Carlos Dario Arcos Omaña.
FELIZ NAVIDAD MI FLOTA FACEBOOKERA!
Les comparto una historia verdadera, que cada año relato y es de mis preferidas de Navidad. . .
Contada por el abuelo del autor, Ryan B. Anderson, sucedida en 1881 cuando Estados Unidos era un país rural.
Espero te llene de gozo, a mí me deja con un nudo en el corazón y algunas lágrimas…
Para apreciar lo que significa el dar de verdad, y eso no ha cambiado . . .
en estos 139 años . . .
De mi padre aprendí, una lejana Navidad, que la más grande de las alegrías viene de dar, no de recibir.
Era la Nochebuena de 1881.
Yo tenía quince años y sentía que el mundo se había hundido bajo mis pies.
¡No me habían comprado el rifle que yo tanto deseaba esa Navidad!
Mi desilusión no tenía límites y no digamos mi enfado.
Sintiéndome el más desgraciado de los muchachos, después de la cena me senté frente a la chimenea a esperar a mi padre que, como todas las Navidades, leería unos versículos de la Biblia antes de retirarnos a descansar.
Pero mi padre aquella noche no fue a buscar la Biblia.
En vez de sentarse frente al fuego con el libro en las manos, me llamó:
“Matt, ven afuera conmigo. Abrígate bien”.
¡Sólo faltaba eso! . . .
No sólo no me habían regalado el rifle, sino que ahí estaba mi padre haciéndome abandonar el calor de la casa y por ninguna razón lógica que yo pudiera ver.
Miré a mi madre para hacerle ver la injusticia pero ella sólo me dedicó una misteriosa sonrisa.
Obedecí, porque mi padre no tenía mucha paciencia cuando había ordenado alguna cosa, así que volví a ponerme las botas, los guantes , la gorra, la gruesa chaqueta y salí a la helada noche.
Fuera, aún me desanimé más.
Delante de la casa mi padre había puesto todo el equipo de trabajo.
El trineo grande estaba preparado.
Nunca usábamos el trineo grande a menos que fuera para una carga voluminosa.
Me desalenté.
Pero cuando mi padre acercó el trineo a la leñera y me ordenó que empezara a cargarlo hasta que no se pudiera más creí verdaderamente que se había vuelto loco.
“Papá, ¿que estamos haciendo…?”
Él me contestó con otra pregunta “¿Conoces a la viuda Jensen?”
La viuda Jensen vivía a unas dos millas de distancia.
Su marido había muerto hacia algo más de un año y tenía tres hijos, el mayor de los cuales sólo tenia ocho años.
“Sí, la conozco ¿por qué?”
“Yo les he visto hoy -dijo mi padre-. El pequeño Jakey recogía astillas por el camino del pueblo. No tienen leña, Matt”.

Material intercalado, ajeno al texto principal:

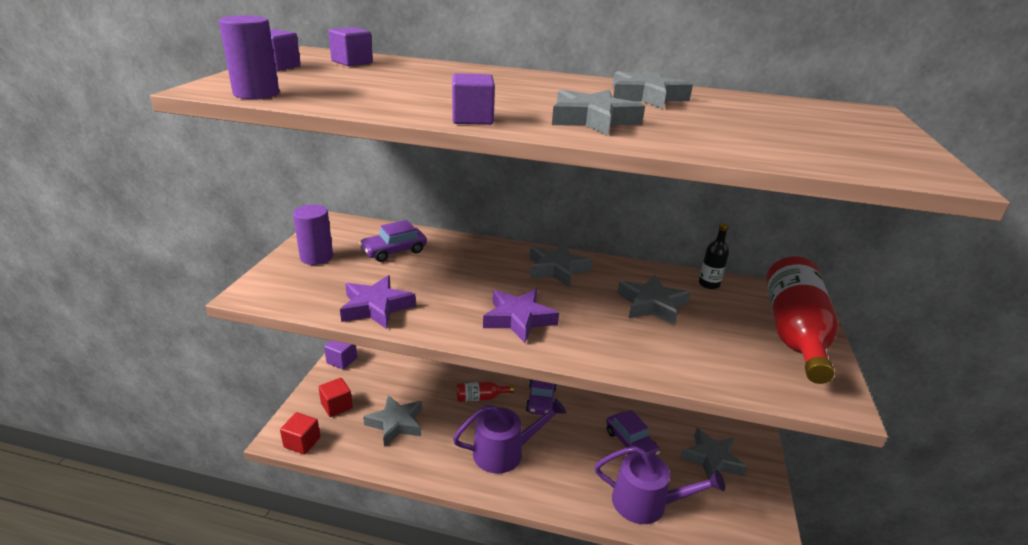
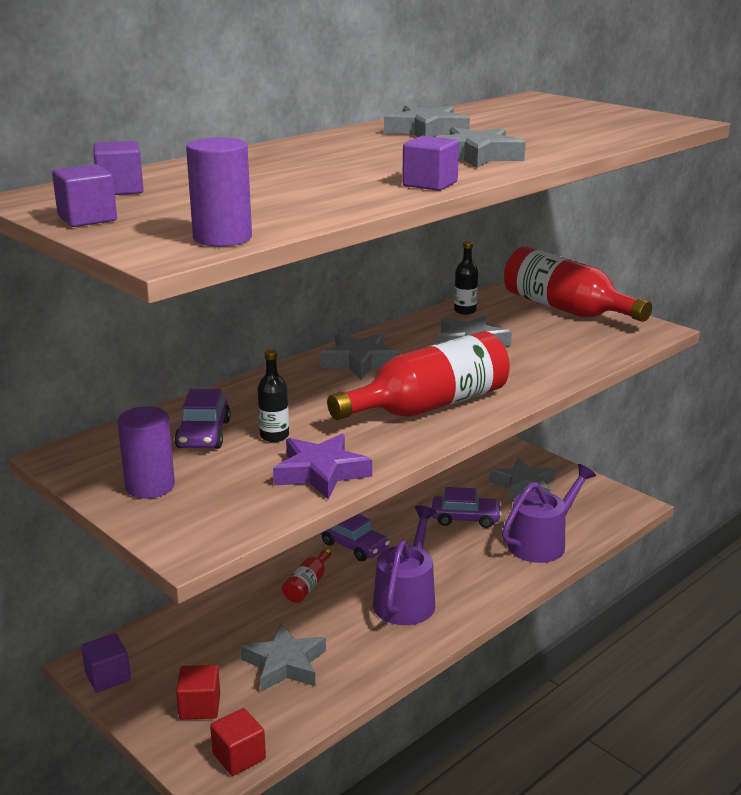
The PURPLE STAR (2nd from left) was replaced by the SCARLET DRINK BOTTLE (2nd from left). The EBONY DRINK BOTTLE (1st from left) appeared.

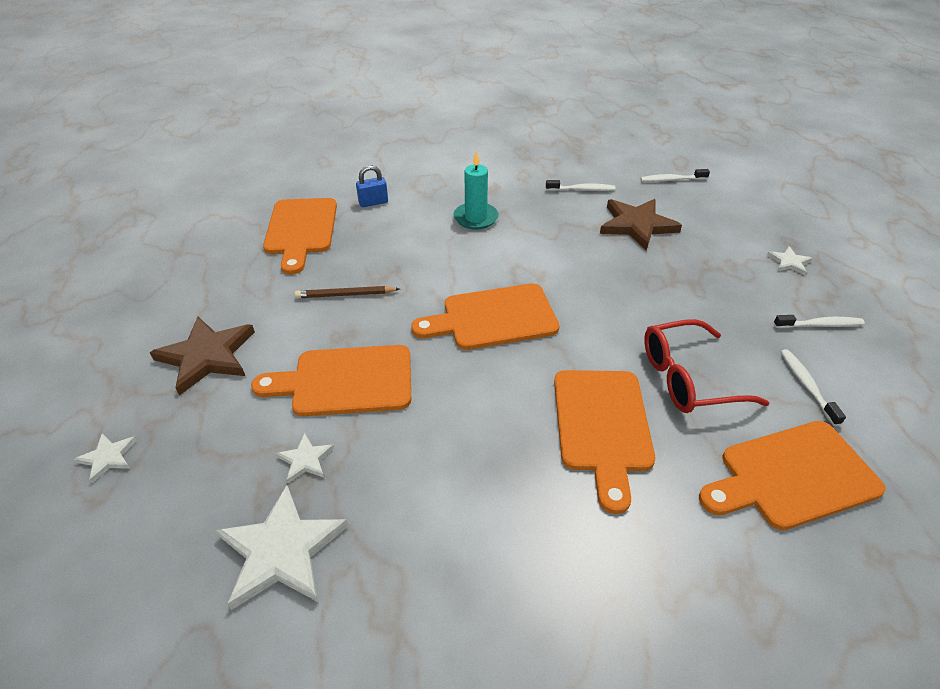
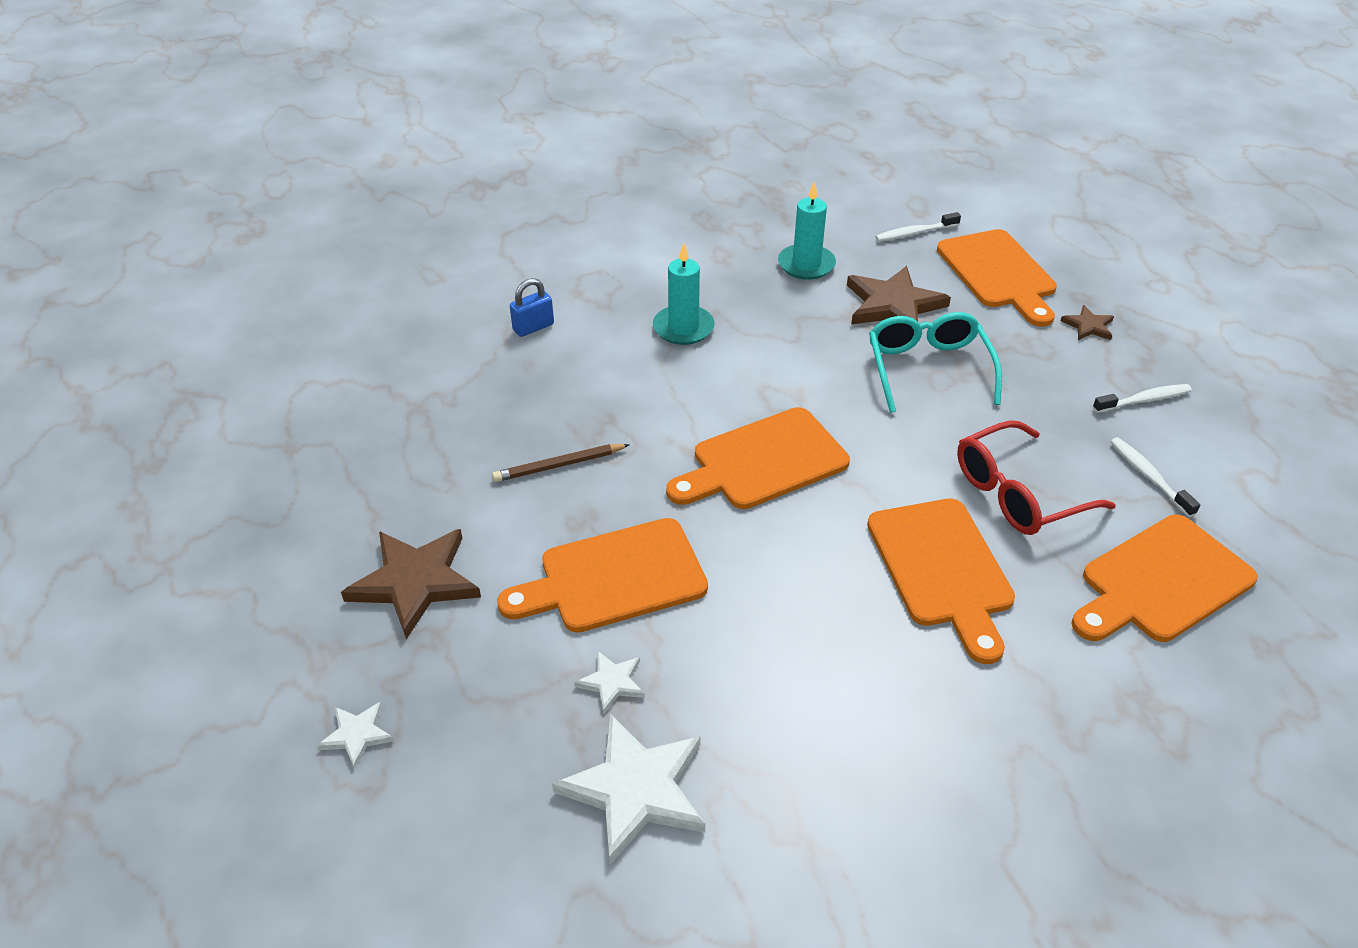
The SNOW-WHITE TOOTH BRUSH (1st from left) was replaced by the TEAL WAX CANDLE (2nd from left). The ORANGE-COLOURED BREAD BOARD (1st from left in the first image) moved. The SNOW-WHITE STAR (4th from left) became the RUSSET STAR (3rd from left). The TEAL EYEGLASSES appeared.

Y volvió a entrar a la leñera a coger otra brazada de troncos.
Yo le seguí.
Cargamos tanto el trineo que pensé que los caballos no podrían con la carga.
Aún cargamos un jamón, una pieza grande de tocino, un saco de harina y otro pequeño saco, que no sabía que podía ser.
Pregunté qué había dentro: “Zapatos, Matt, hay zapatos. Y también un poco de dulce. No parecería Navidad sin un trozo de dulce para los niños”.
Recorrimos las dos millas en silencio.
Yo pensaba que la viuda Jensen tenía vecinos más próximos que nosotros.
No eran amigos íntimos.
Nosotros no éramos ricos, ¿por qué papá tenía que comprarles dulces o zapatos a esos niños?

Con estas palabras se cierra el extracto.